All Saints Church, Curland facts for kids
Quick facts for kidsAll Saints Church
|Affiliation||Church of England|
|Ecclesiastical or organizational status||Closed|
|Location||Curland, Somerset, England|
All Saints Church is a former Church of England parish church in Curland, Somerset, England. Designed by Benjamin Ferrey, it was built in 1855-56 to replace an earlier church on the same site and became redundant in 1972. The church, now a private residence, has been a Grade II listed building since 1955. In the churchyard, an early 18th century chest tomb of the Slade family also became Grade II listed in 1986.
All Saints was built in 1855-56 to replace Curland's parish church, which had become dilapidated. Plans for the new church were drawn up by Benjamin Ferrey and its construction largely paid for by Rev. Prebendary Lance, the rector of Buckland St Mary, alongside public subscription. The committee of the diocese's Church Building Association also granted £60 towards the estimated £420 cost of the church in 1855.
The foundation stone was laid on 28 August 1855 by Rev. Charles Leigh Pemberton, the rector of Curry Mallet and Curland. The church was rebuilt from the foundations, with Mr. H. Davis of Taunton as the contractor and Mr. J. Billing of Buckland St Mary as the supervisor. Stonework from the Curland's previous church was reused and additional stone salvaged from the chancel of the church at Buckland St Mary, which at the time was also undergoing reconstruction according to designs by Ferrey.
All Saints reopened on 28 October 1856. As the new church was constructed according to the exact shape of its predecessor, reconsecration was not necessary. It remained a place of worship until it was declared redundant on 27 October 1972. The church was used for storage from 1974 and later converted to residential use in 1991.
All Saints is built of flint with dressings of Hamstone and a clay tile roof, in the Perpendicular style. The west three-light window and four of the five side two-light windows were sourced from the chancel of Buckland St Mary's church. The east three-light window was new and fitted with glass by James Powell and Sons of Whitefriars. The church was designed to accommodate 70 persons and made up of three-bay nave, chancel and south porch. A small bell-turret for two bells was added to the west gable.

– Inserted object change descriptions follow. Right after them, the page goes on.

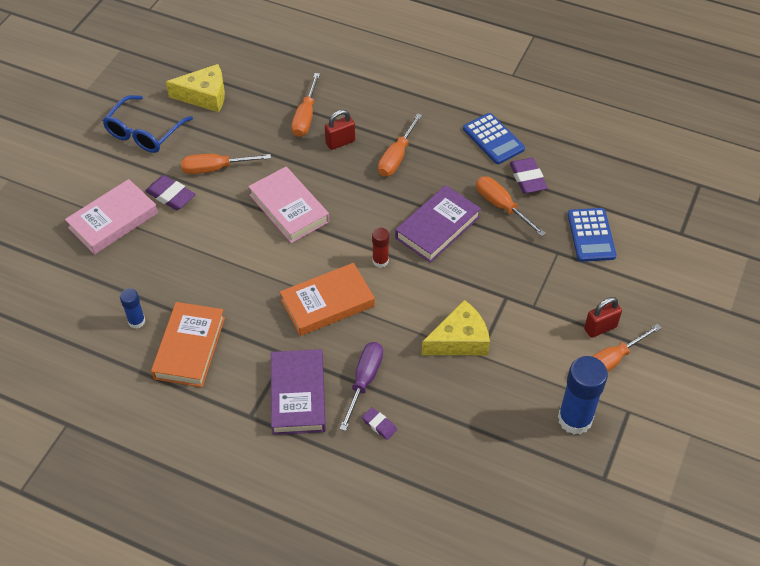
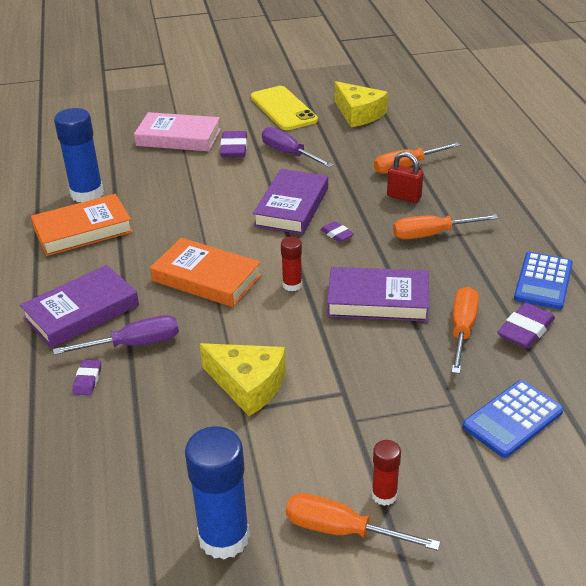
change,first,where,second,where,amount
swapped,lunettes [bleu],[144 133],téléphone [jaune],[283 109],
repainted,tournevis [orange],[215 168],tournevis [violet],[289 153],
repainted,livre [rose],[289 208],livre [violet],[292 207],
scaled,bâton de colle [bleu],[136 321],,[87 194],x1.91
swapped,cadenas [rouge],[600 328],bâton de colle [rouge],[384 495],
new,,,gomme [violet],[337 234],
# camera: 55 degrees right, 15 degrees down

The low pitched roof was built of stained deal and the altar laid with encaustic tiles. The pulpit and reading desk were made of stained oak. The glazing work was carried out by Mr. Gould of Chard, the painting and diaper work of the reredos by Mr. A. Stansell of Taunton and the tablets containing the commandments (gifted by Mr. J. Stephens of Musgrove) was engraved by Mr. T. D. Ward of Taunton.